Atheism · Religion

Who Needs Morals, Anyway?

The most-often-asked question when debating morality with theists is, “but where do you get your morals?” Of course, if the theist says “I get my morality from the Vedas/Quran/Bible/Dianetics”, that doesn’t help, since it just raises the question that Matt Dillahunty posed at his debate at UMBC: let’s say some being comes along and says, “I am a god. Here’s a book with my moral system”, then so what? How do we decide whether the system in the book is any good?

I thought I’d step back for a moment and ask, what if there were no morals?

Maybe there are no rules, or no one to give them. Maybe there are rules, but nobody knows them. Maybe the rules are known, but they’re ignored, and there is no mechanism for enforcing them, not even a twinge of guilt. What then?

I don’t think anyone has any trouble imagining this sort of world: theft and lying are rampant, people will kill each over a can of beans and not feel remorse. In fact, there wouldn’t be any cans of beans, because the industry required to produce them couldn’t exist without some kind of stable society and the ability to form long-term associations. A world where you’re constantly looking over your shoulder, lest your own child stab you in the back.
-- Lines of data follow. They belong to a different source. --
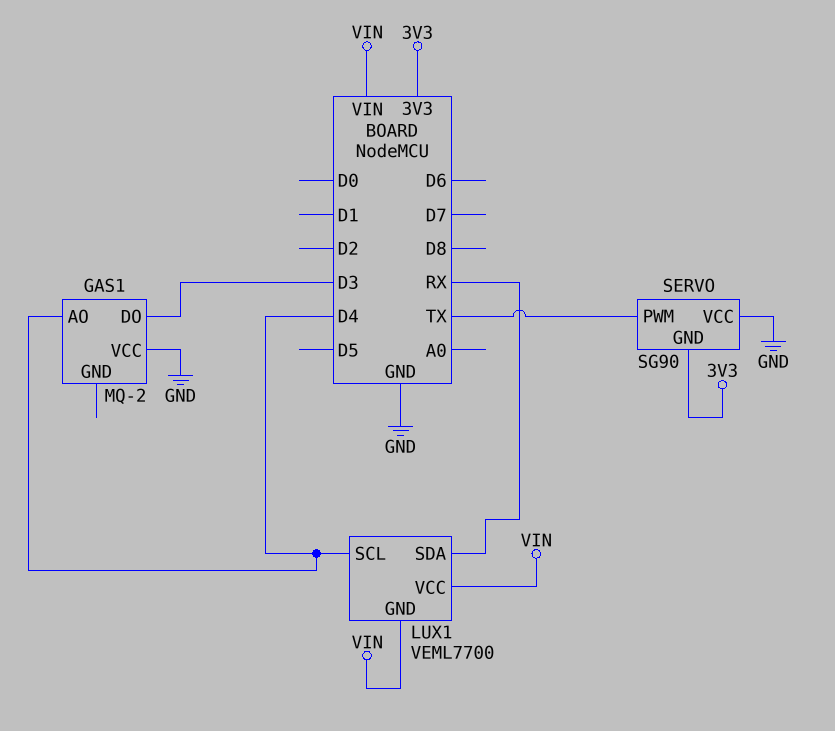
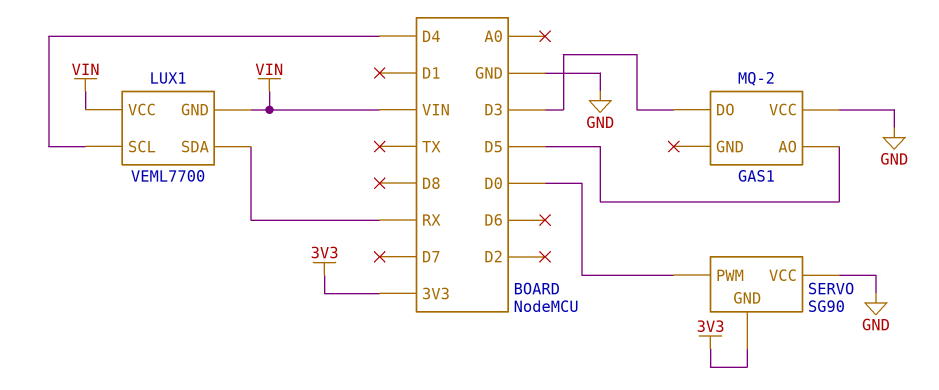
GAS1 pin AO: D4 -> D5
SERVO pin PWM: TX -> D0

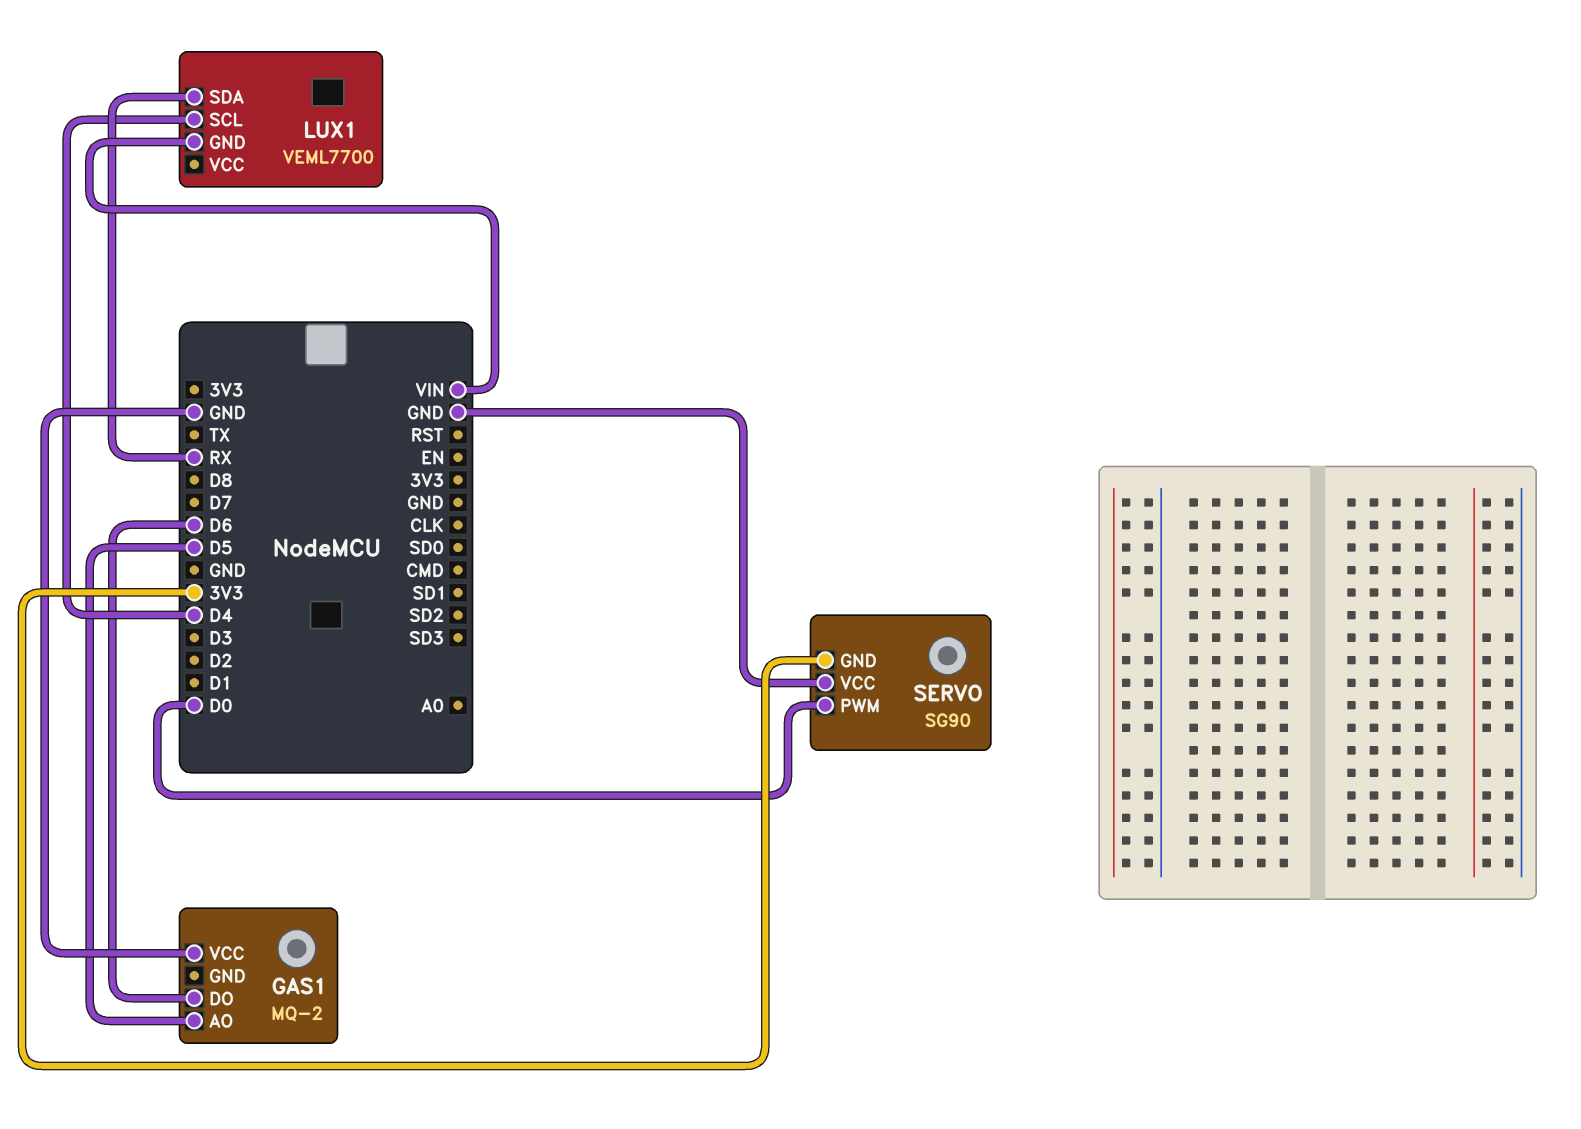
GAS1 pin DO: D3 -> D6
LUX1 pin VCC: VIN -> none

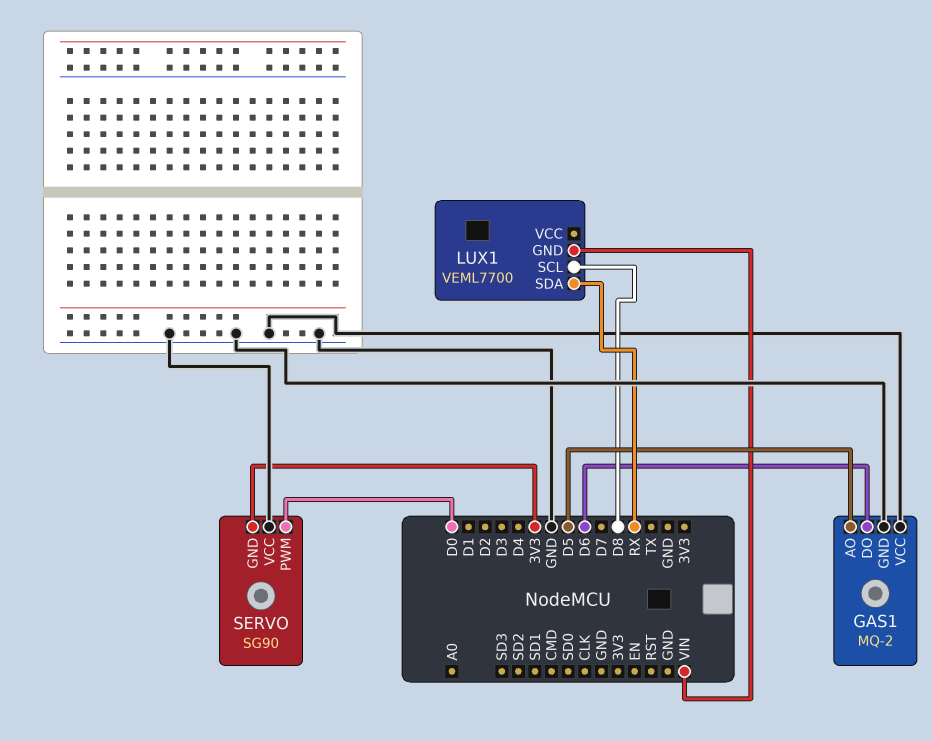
GAS1 pin GND: none -> GND
LUX1 pin SCL: D4 -> D8

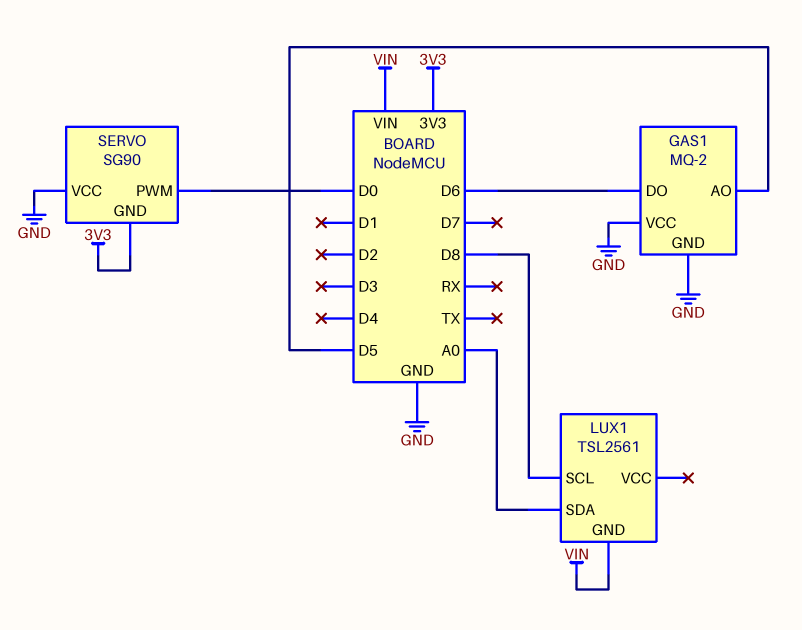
LUX1: VEML7700 -> TSL2561
LUX1 pin SDA: RX -> A0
Okay, so this vision may not be accurate. Maybe some combination of game theory and psychology can show that there might be amoral societies where life doesn’t suck as much as what I described.

But I think it’s safe to say that the vision of a world without morals that I described above, or the one that you imagined, represents our fear of what would happen without some sense of morality.

If you’re with me so far, then presumably you’ll agree that then morality is a way of avoiding certain Bad Things: living in fear, being killed or seeing your loved ones killed, and so on; and also of being able to get some Good Things: establishing trust, assuring some level of stability from day to day, and so forth.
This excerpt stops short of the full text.